KUCHING: A 120-year-old ornamental paddle has been unveiled by the Brooke Gallery here to mark its reopening after being closed since March 18.
The wooden paddle was believed to have been presented to Sarawak’s Rajah Muda Anthony Brooke in the early 20th century, according to museum manager Liza Sideni.
“The paddle has been dated to 1900. It was given to Anthony Brooke, probably by a tribal leader in the 1920s, during one of his trips upriver.
“We think it’s made from belian (ironwood), but there are very few details about it.
“Research is still being carried out, ” she said at the gallery’s reopening yesterday.
She said the paddle had been in the collection of the Brooke Trust, a British charity founded by members of the Brooke family who once ruled Sarawak, and was recently brought back for display in the gallery.
It is slightly over 1m long and has an intricately carved traditional design.
Liza said the paddle would be displayed in a section of the gallery on the Sarawak Regatta.
“Charles Brooke, the second Rajah, started the Sarawak Regatta in 1872 as a means to defuse tribal conflict.
“We hope that by displaying new objects, more people will come to learn about and appreciate our rich history, ” she said.

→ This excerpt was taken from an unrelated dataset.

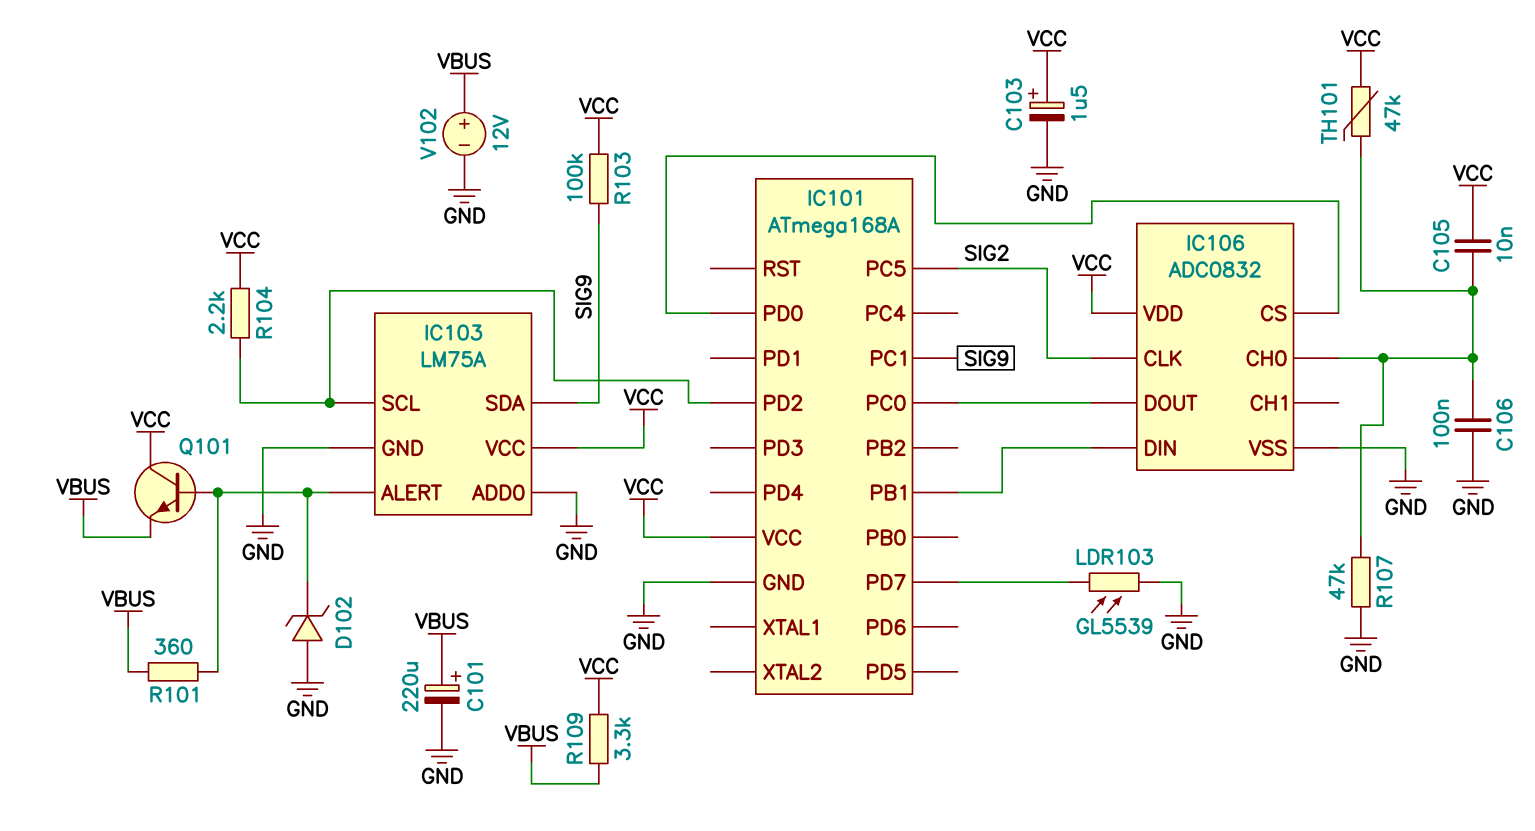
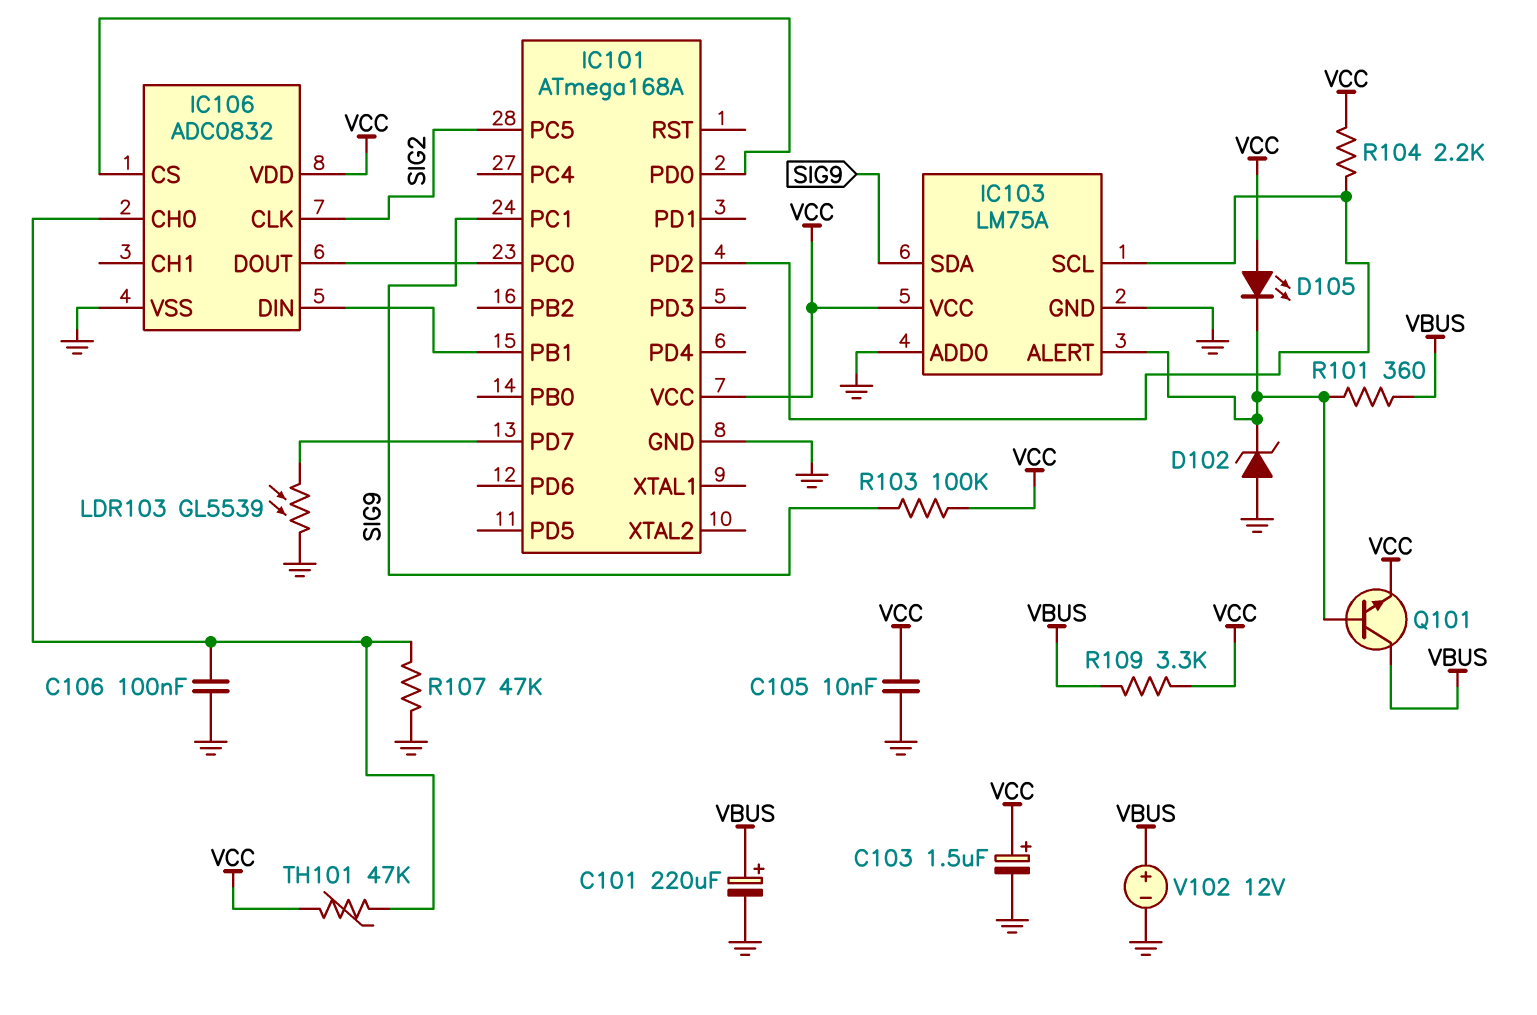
C105: 10nF (IC106/CH0, VCC) -> 10nF (GND, VCC)
D105: none -> LED (A VCC, K IC103/ALERT)
Q101: NPN (B IC103/ALERT, C VCC, E VBUS) -> NPN (B IC103/ALERT, C VBUS, E VCC)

Located in the historic Fort Margherita, the gallery tells the story of Sarawak’s history under the rule of the White Rajahs from 1841 to 1941 up to the formation of Malaysia.
Fort Margherita is celebrating its 140th anniversary this year, making it one of the oldest buildings in Sarawak.
“We’re planning some events to mark the anniversary.
“They include an educational programme for children and an essay writing competition on heritage, ” said Liza.
She also said the gallery had put in place a standard operating procedure (SOP) for its reopening.
The SOP included measures such as visitor registration, temperature checks and social distancing.
“We understand that it’s a challenging time with Covid-19 and it’s our responsibility to maintain the SOP and make sure it is safe for people to visit.
“We are not so dependent on foreign tourists as we have always emphasised visits by locals and we actively encourage local school visits.
“We believe that local museums must be visited and supported by the local people, ” she said.